ASSASSINS - TRINITY HALL MUSICALS
Multiple assassination may not at first seem like a good idea for a musical. But in the hands of Stephen Sondheim and his librettist John Waldman, this is a damn good shot. The show premiered in 1990 and has never been in the first rank of Sondheim productions. It is fairly rarely seen. So bullet-proof hats off to Trinity Hall Musical for putting on ‘Assassins’ in its small lecture theatre. The intimacy of the venue, added an extra charge to what was a hugely enjoyable, high energy, very well acted and sung production. The play with music, envisages a kind of Purgatory for actual and would-be killers of US presidents. They gather in a kind of haunted limbo to egg each other on to commit the gunning down of Lincoln, Garfield, Reagan (survived) and Kennedy. We peer through dialogue and acerbic song into the psyche of the killers: Booth the furious Southerner doing his Brutus to Caeser act, and Lee Harvey Oswald egged on by the assassins of the past.
The production fizzed and crackled with some excellent solo singing including Greg Worden as a demented fantasist angry that his president has not made him US Ambassador to France. Izzy Lane dressed as a sinister clown did a wonderful job as the devilish MC in a circus of despair. There was total commitment from the whole cast and ensemble and given the tiny stage, some clever stage management balletics directed by Jaeyen Lain and Naomi Rafferty.
Will Bennet as Wilkes Booth was plausibly furious but kept his anger at Lincoln as trapped steam in a pressure cooker. His character becomes an agent provocateur to the other murderers while Hattie Jones as the killer of President McKinley needs little encouragement. Her character of Leon Czolgosz was brought chillingly to life (and death), and we learn about his drive as an anarchist to kill the symbol of social oppression. Batya Reich was a tour de force as another unhinged would-be killer, Samuel Byck, a self-loathing loner who blames the world, not least President Nixon, for his life’s failure. His plan to hijack a plane and crash it into the White House came to nought (but perhaps gave an idea to other more successful murderers in 2001).
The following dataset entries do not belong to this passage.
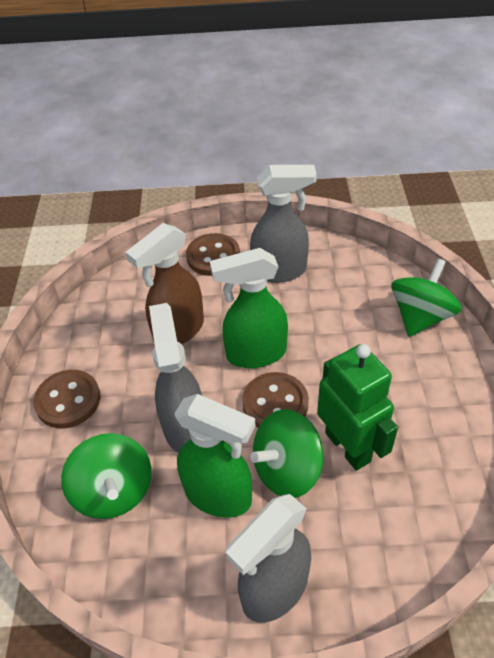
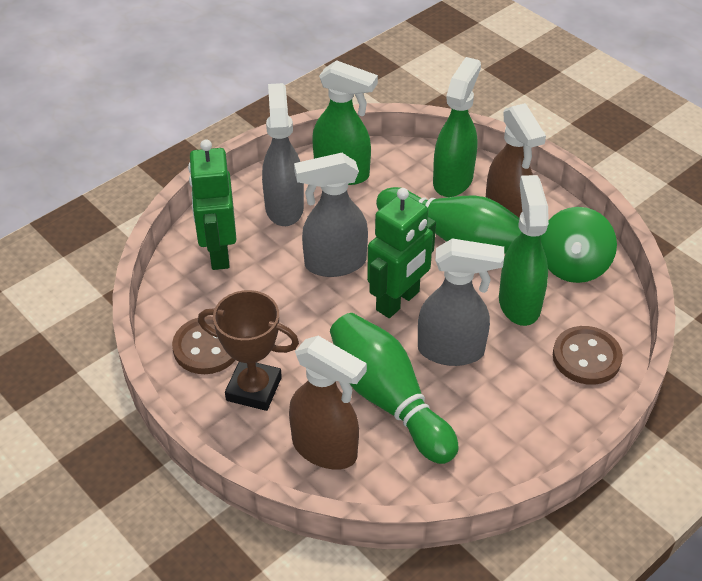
brown button: 3 -> 2
brown spray bottle: 1 -> 2
brown trophy: 0 -> 1
green bowling pin: 0 -> 2
green robot: 1 -> 2
green spinning top: 3 -> 1
green spray bottle: 2 -> 3

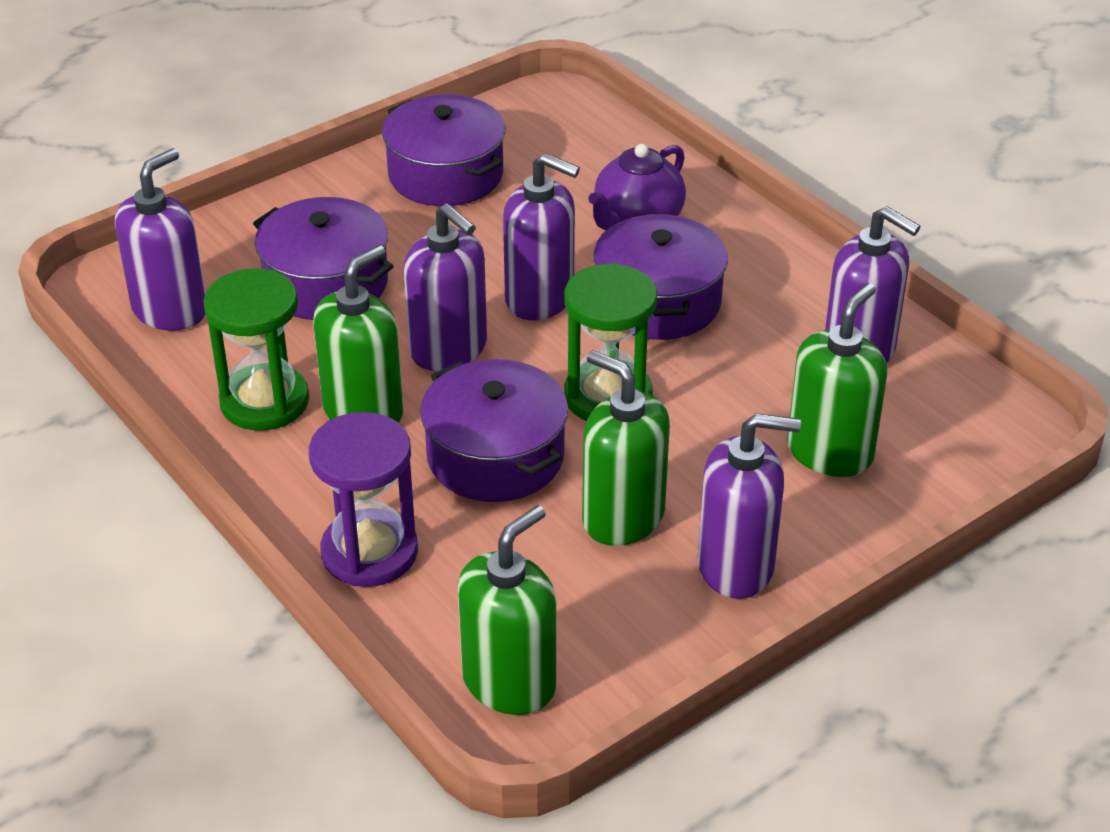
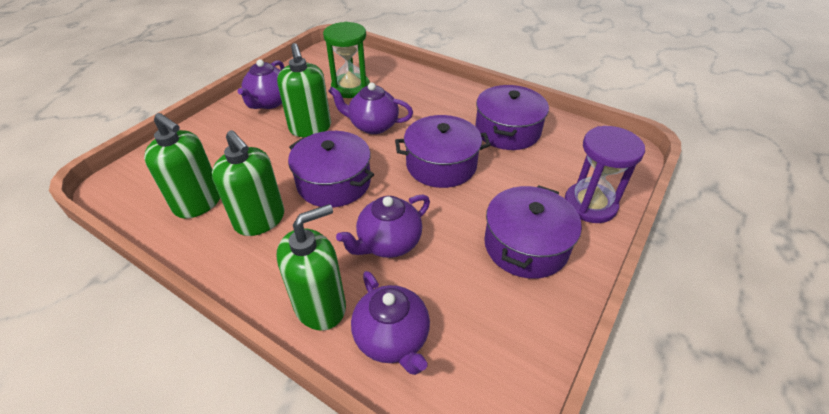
green hourglass: 2 -> 1
purple soap dispenser: 5 -> 0
purple teapot: 1 -> 4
There is a lot packed into this show and Trinity Hall made it work. True, some of the actors were a touch too shouty and most assassinations (or attempts) were unseen off-stage (which I thought dissipated the tension unnecessarily). That said this was a fine student production that should have encouraged the audience to listen to the album and seek out other productions of this neglected Sondheim.